My trash can separator is connected to a Jet dust collector via a 4" hose, uses the Woodcraft lid and a standard galvanized trash can. The inside of the Woodcraft lid uses a 90° elbow to create a cyclone effect. The separator action works very well but is not perfect for the purist. 

As the galvanized trash can filled with wood chips, it became a PITA to dump it into a large, contractor size trash bag. The solution was to put a trash bag into the galvanized can. Obviously the laws of physics do cause some problems with this project. The solution was quite simple.

Enter the round green plastic trash can from above. The bottom of this trash can was cut off as was part of the top. The objective is to put the green can inside the galvanized can as a sleeve. I added handles to the inside of the round green can. The handles are just wood with rounded edges.

The round green can is placed into the trash bag. The trash can is just barely in the trash bag. The minimal amount of trash bag is pulled over the top of the round green can. The trash bag and can are placed into the galvanized can.

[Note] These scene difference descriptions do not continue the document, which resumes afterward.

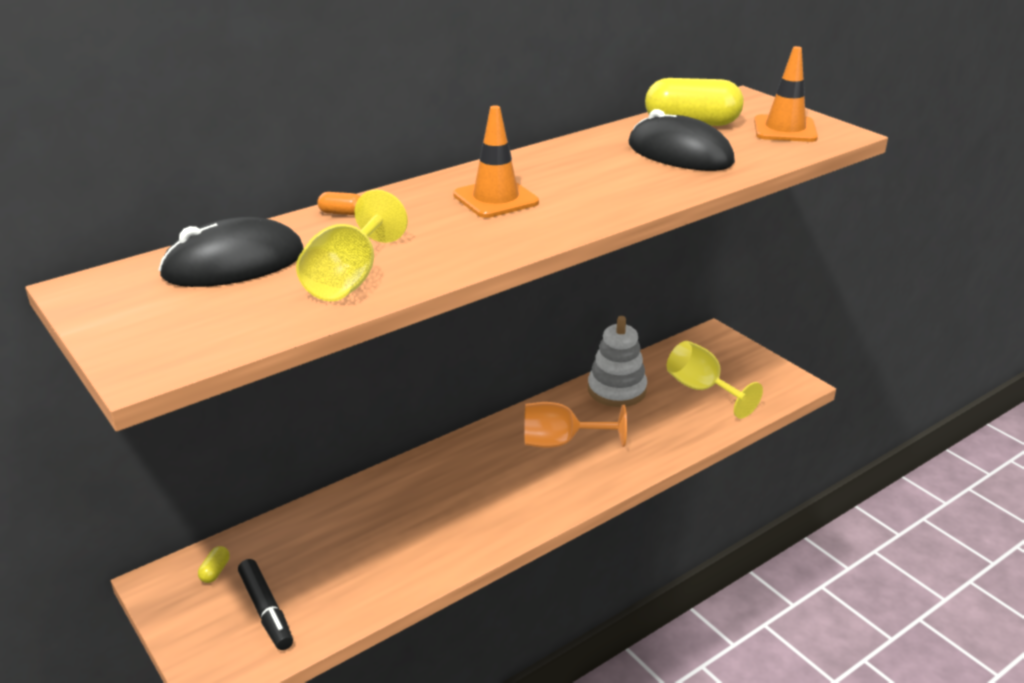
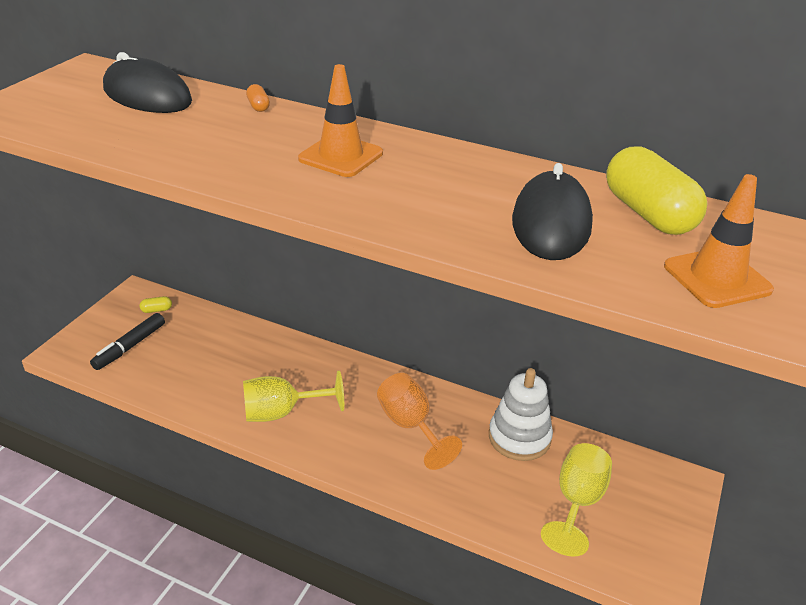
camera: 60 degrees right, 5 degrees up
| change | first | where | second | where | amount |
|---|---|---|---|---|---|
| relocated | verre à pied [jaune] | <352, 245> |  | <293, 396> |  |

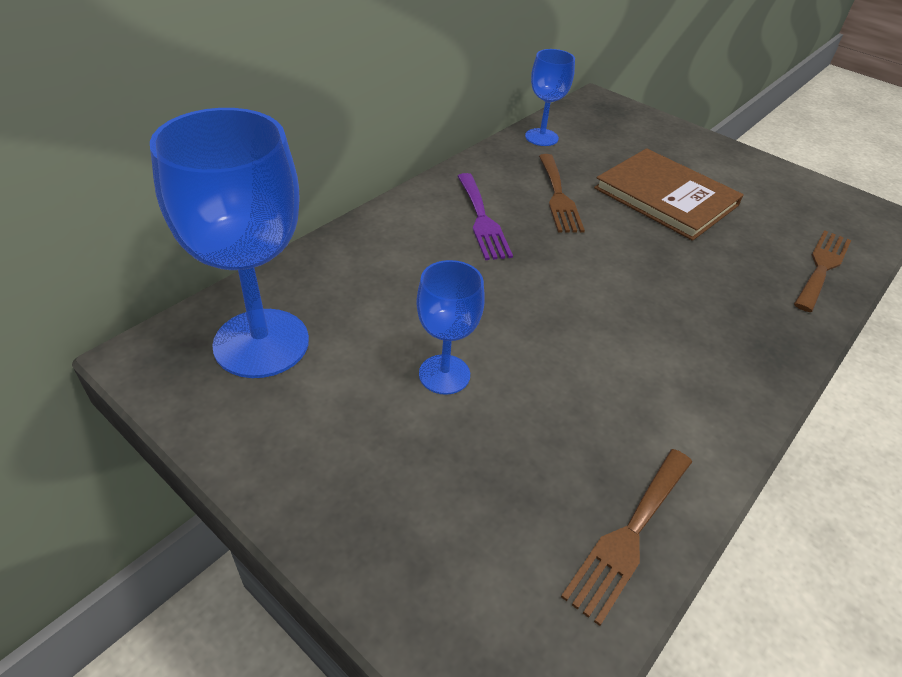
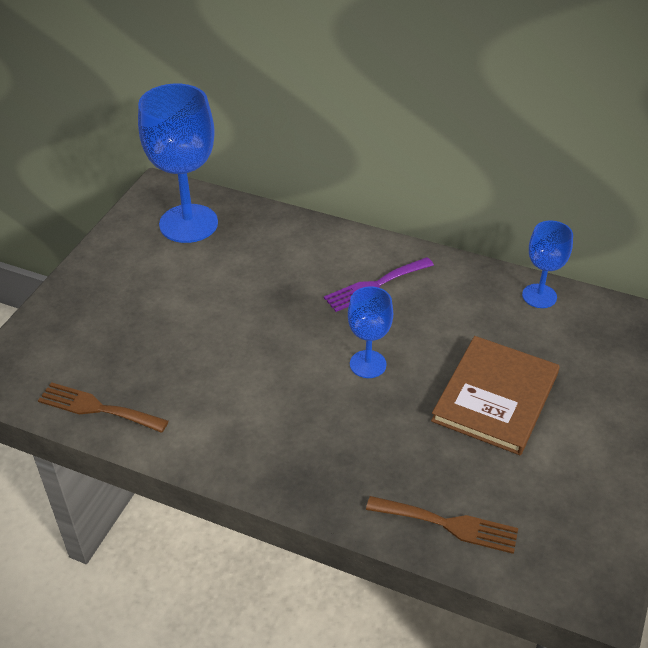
camera: 75 degrees right, 0 degrees up
| change | first | where | second | where | amount |
|---|---|---|---|---|---|
| missing | fourchette [marron] | <562, 193> |  |  |  |
| relocated | verre à pied [bleu] | <450, 327> |  | <370, 332> |  |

As the trash bag and can are placed into the galvanized can, the green can is flexed slightly to allow all the air to escape from between the galvanized can and trash bag.

When the separator is about 3/4 full the green can is lifted out of the trash bag and the trash bag is lifted out of the galvanized can. 

The trick to this whole process is that the trash bag is not outside the galvanized can. 

(C) richflynn 2013

Pictures to be added later as the separator needs to be emptied today or tomorrow.


----------



## rrich (Jun 24, 2009)

*I Was Wrong, But . . . . .*

The separator didn't need to be emptied but here are the pictures anyway.

(c) richflynn 2013

The first picture is how the separator is during normal operation.
The second picture is of the elbow inside the lid.
The third picture is of the sleeve and plastic bag with the separated dust.
The fourth picture is the sleeve removed from the trash bag.
The fifth picture is the sleeve and trash bag back in the separator.

Finally, the (c) is to make this post Serge proof.


----------



## rrich (Jun 24, 2009)

*I Was Wrong, But . . . . .*

I don't know why........


----------



## Larryh86GT (Feb 13, 2013)

That can in a can with the bag is a great idea and simple too. And I see how your lid was constructed which is what I needed. Thanks. :thumbsup:


----------



## BigJoe16 (Feb 20, 2012)

That's a great idea! I just made my own separator. I have a porter cable 1hp DC. It had pretty good suction before but now it's not so good. It lost alot. I was wondering if that is normal or if I made it wrong. There's not air leaks in the can or hoses.


----------



## RogerInColorado (Jan 16, 2013)

Rich, thanks for the pictures and the explanation. My Woodcraft unit came with two elbows, I put them both on the inside pointing in opposite directions. My experiments suggested more chips and dust stayed in the can in that configuration. I operated in the single elbow mode for one cycle when I failed to realize that one of them got buried in the dust and left the building with the trash. Now they are both glued on. I also really like your addition of elbows on the top to minimize kink of the hoses. Gotta buy a couple more elbows. And a trash can. I do at least have the bags.


----------



## thegrgyle (Jan 11, 2011)

Thanks for posting this. I have been trying to think of someway to do this. I have emptied my can an umpteen number of times, and I have gotten pretty good at it, but this would be ALOT easier to do. I will try to find something to insert into my collector can as well.


----------



## rrbrown (Feb 15, 2009)

BigJoe16 said:


> That's a great idea! I just made my own separator. I have a porter cable 1hp DC. It had pretty good suction before but now it's not so good. It lost alot. I was wondering if that is normal or if I made it wrong. There's not air leaks in the can or hoses.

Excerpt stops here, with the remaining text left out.